Comme toujours, un très solide travail de M. Goya qui réussit à rendre vivant ce qui aurait pu être une longue liste d’énonciations. Pour chaque opération majeure, il y a une carte, la description du déroulement et une analyse, avec le franc-parlé sourcé qui caractérise l’auteur. Il est par exemple sec et définitif sur la Somalie et les opérations de l’ONU en général (p. 122), mais est-il pour autant injuste ? Et comme il a vécu certaines de ces opérations à divers niveaux de la hiérarchie, à ses conclusions d’historien peut s’adjoindre son vécu sur le terrain (la dédicace du livre faisant foi). Le livre est parsemé de réflexions stimulantes, comme sur le Liban en 1983, où la Marine tire mais où les forces terrestres n’ont que le droit de se défendre (p. 74), où sur le coût humain de l’interposition en Bosnie, égal à celui des combats de l’Afghanistan. De toutes manières, tout cette opération est à la fois ahurissante et scandaleuse. On pourra juste regretter les erreurs typographiques et autres des chapitres 5 et 6, l’utilisation de l’anglais Falklands au lieu de Malouines (p. 70) et éventuellement sur le choix de privilégier l’hypothèse très minoritaire d’un assassinat d’Idriss Déby, le président tchadien, au lieu d’une mort au combat (p. 279).

Se lit d’une traite.

(Vigipirate c’était déjà pas bien, alors que dire de Sentinelle p. 292-293 … 8,5)

The Secret War with Iran

The 30-Year Covert Struggle for Control of a « Rogue » State
Essai d’histoire du Proche-Orient par Ronen Bergman.
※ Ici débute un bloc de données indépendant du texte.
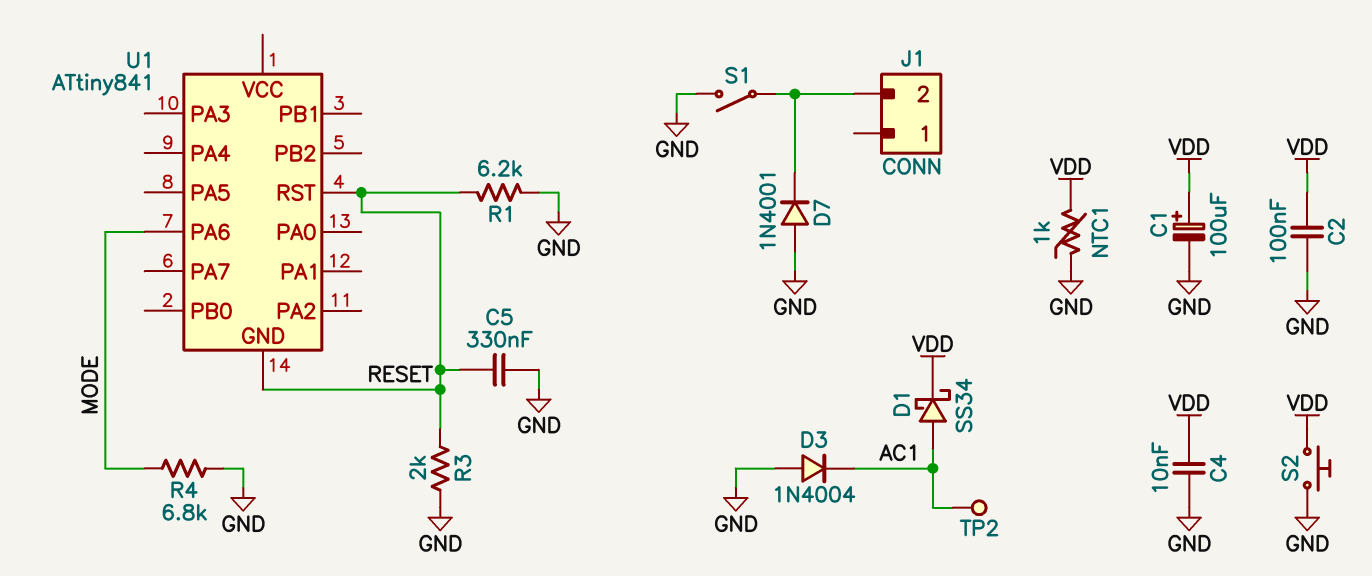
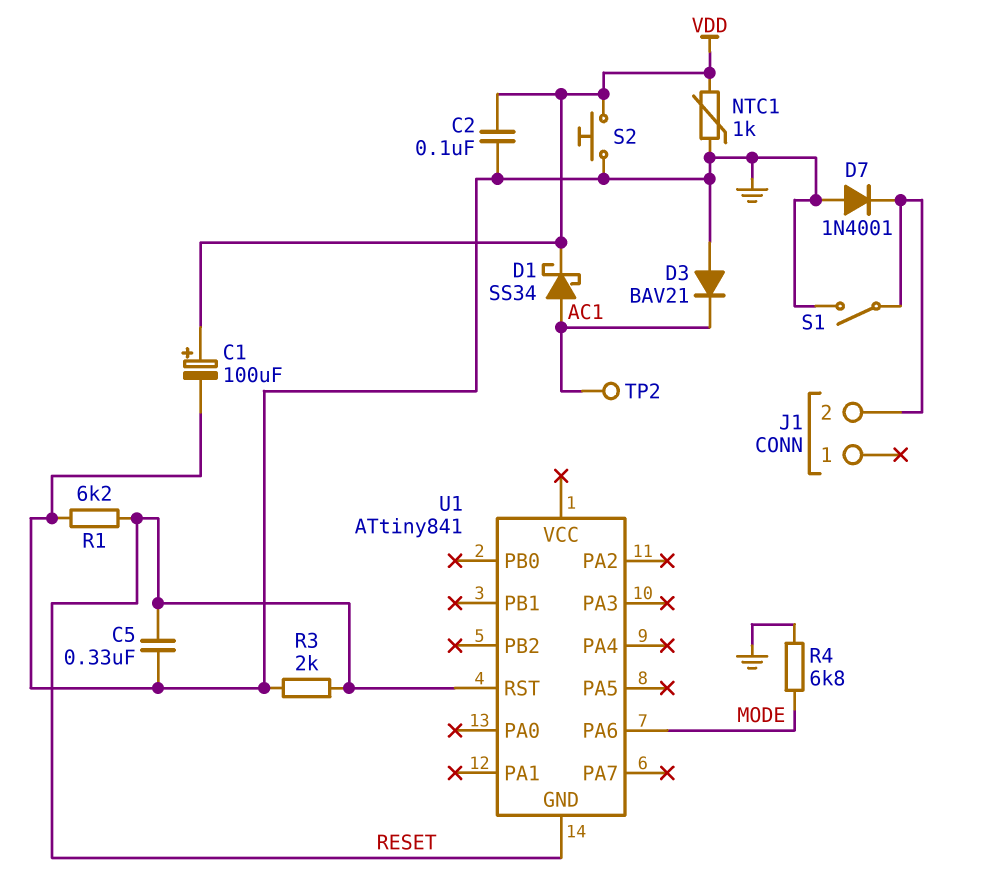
C4: 10nF (GND, VDD) -> none
D3: diode 1N4004 (A GND, K AC1) -> diode BAV21 (A GND, K AC1)

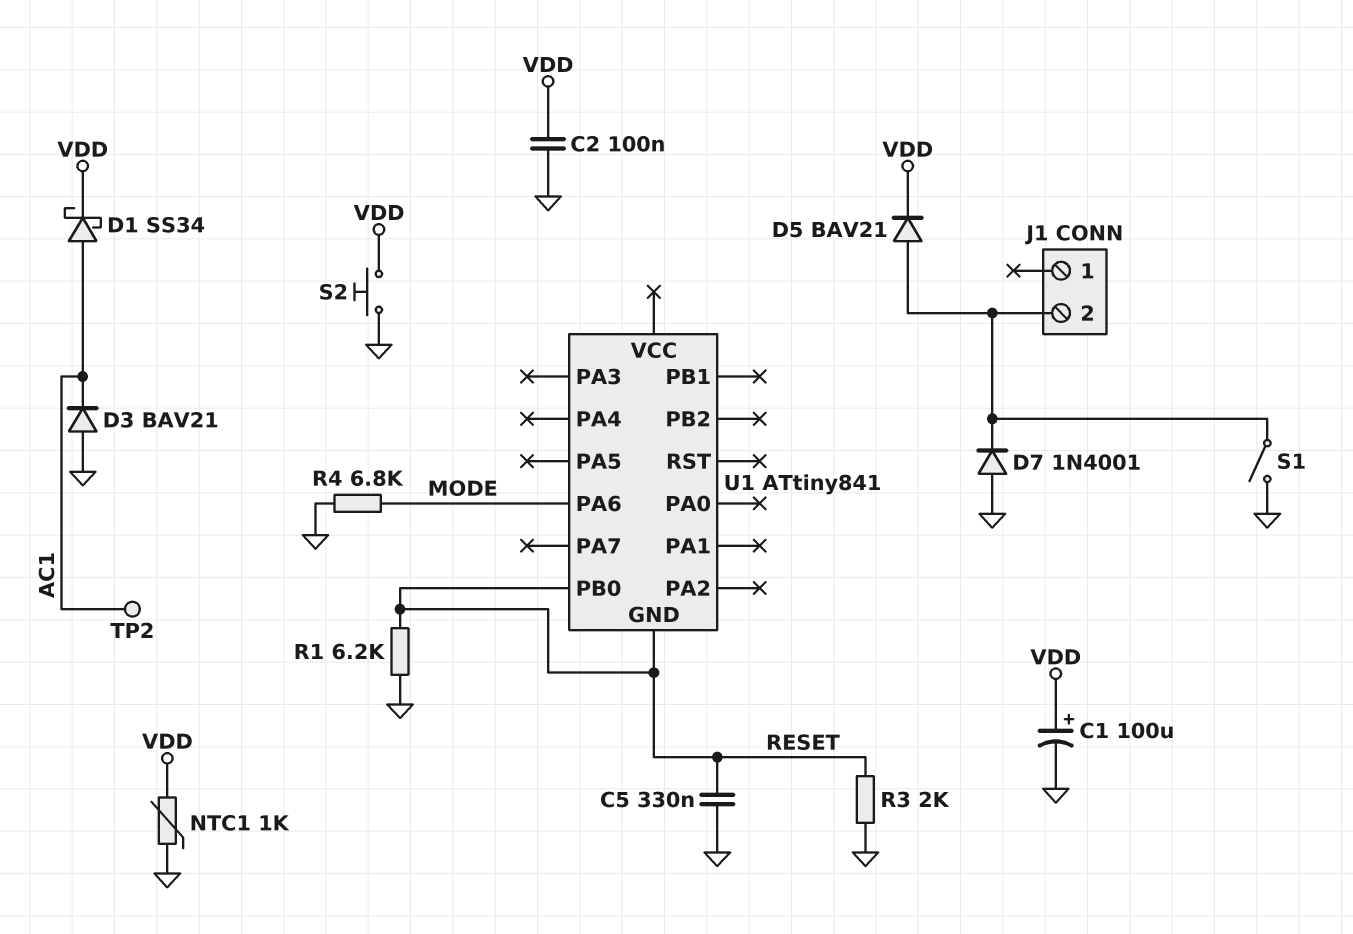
D5: none -> diode BAV21 (A J1/2, K VDD)
U1 pin PB0: none -> RESET
U1 pin RST: RESET -> none

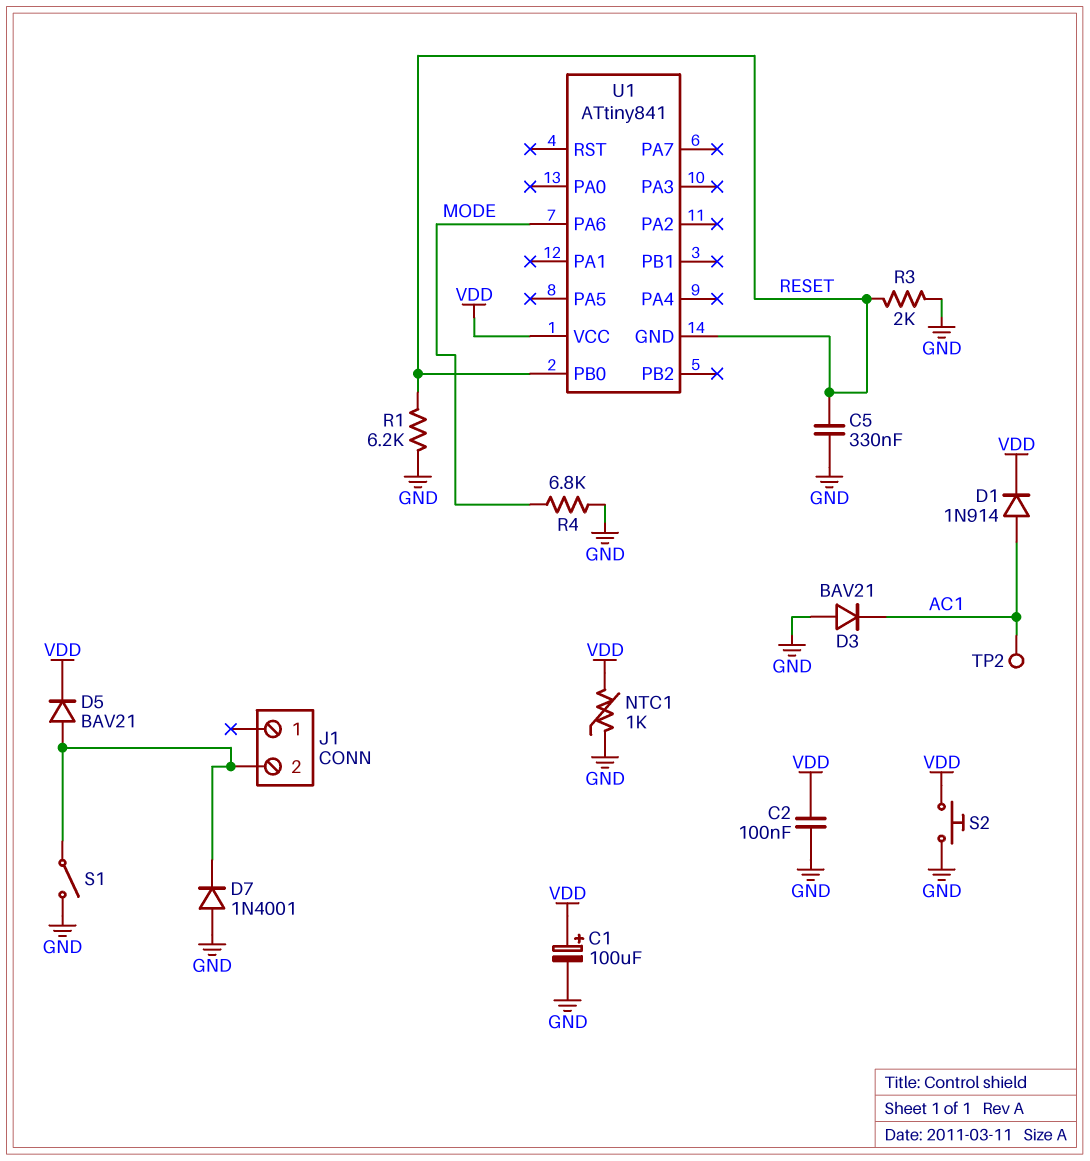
D1: schottky SS34 (A AC1, K VDD) -> diode 1N914 (A AC1, K VDD)
U1 pin VCC: none -> VDD

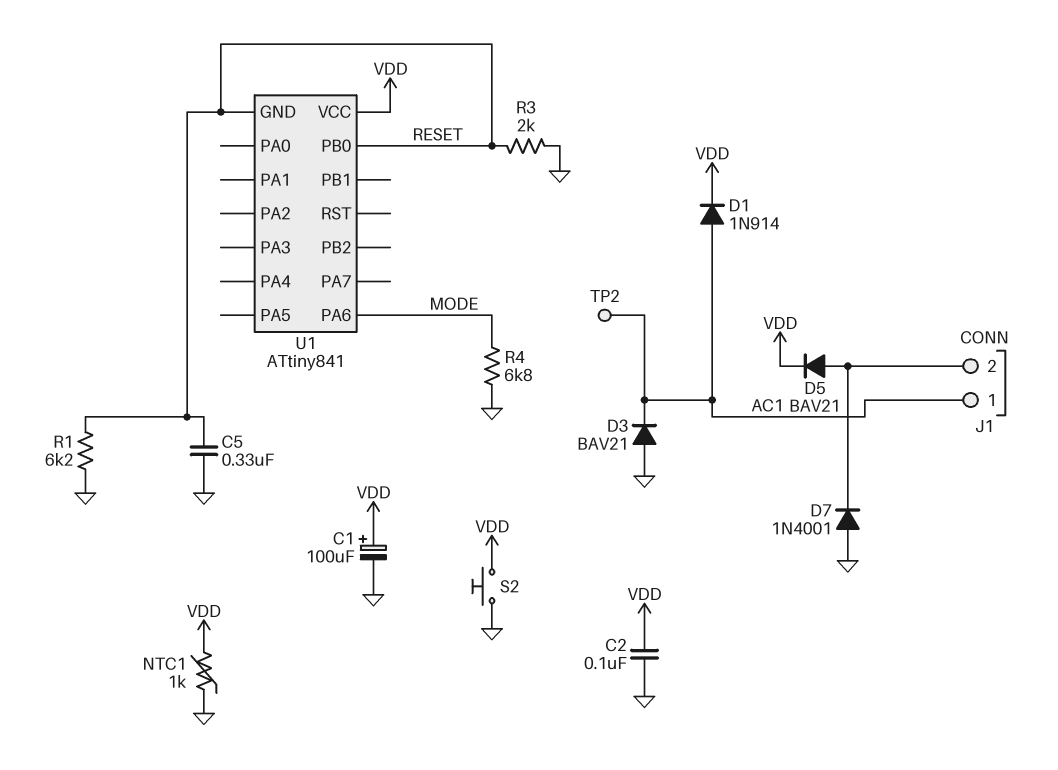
J1 pin 1: none -> AC1
S1: switch (GND, J1/2) -> none

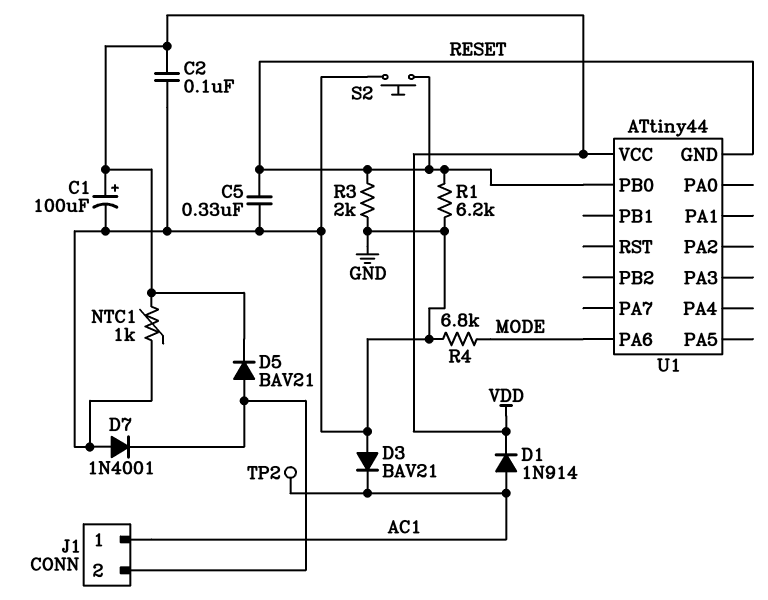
S2: button (GND, VDD) -> button (GND, RESET)
U1: ATtiny841 -> ATtiny44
Tout n’a pas encore explosé.

En 1978, ils sont d’indéfectibles alliés. Un an plus tard, de mortels ennemis. Ils avaient tout pour s’entendre, surtout contre les Etats arabes de leur voisinage et avec l’appui étatsunien. Puis vînt la Révolution et la fin d’un empire qui semblait si riche, si solide et moderne. Puis ensuite (seulement ensuite), vînt R. Khomeiny. Et ce que beaucoup prenaient pour des exagérations grossières de la propagande du Shah devint réalité. Pendant que l’Iran affaibli devenait une proie pour son voisin iraquien, le pays redéfinissait ses relations avec les Etats-Unis et Israël, avec en premier lieu la fin des coopérations militaires, en plus d’exporter sa révolution (comme toujours …), en particulier dans un Liban déjà très désuni par la guerre civile (1975-1990). Et comme l’Iran khomeiniste se veut sensible aux malheurs palestiniens (un retour d’ascenseur après l’aide fournie par le Fatah dans les années 60 et 70 aux disciples de Khomeiny), Israël ne peut pas considérer l’intérêt iranien pour sa frontière nord comme sans conséquence, surtout au vu de comment il est dénommé à Téhéran.
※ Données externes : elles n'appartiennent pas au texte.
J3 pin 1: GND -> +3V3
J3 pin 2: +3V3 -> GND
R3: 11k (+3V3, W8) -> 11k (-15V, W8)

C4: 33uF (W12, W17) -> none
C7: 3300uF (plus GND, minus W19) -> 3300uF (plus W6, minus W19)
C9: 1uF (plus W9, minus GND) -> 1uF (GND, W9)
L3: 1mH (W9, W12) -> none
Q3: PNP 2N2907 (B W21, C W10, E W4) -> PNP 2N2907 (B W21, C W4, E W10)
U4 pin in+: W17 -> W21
Mais le livre commence avec les derniers feux de l’Empire en Perse et comment certains membres des services secrets israéliens ont déjà quelques doutes sur la solidité de l’édifice (mais leur rapport est rejeté). La situation en Iran semble pour presque tous les observateurs très stable et profitable aux affaires, y compris à des accords sur la production d’armement, principalement entre les Etats-Unis et l’Iran, mais aussi entre Iran et Israël. Tout ceci, ainsi que les développements en Iran même, sont l’objet de la première partie du livre.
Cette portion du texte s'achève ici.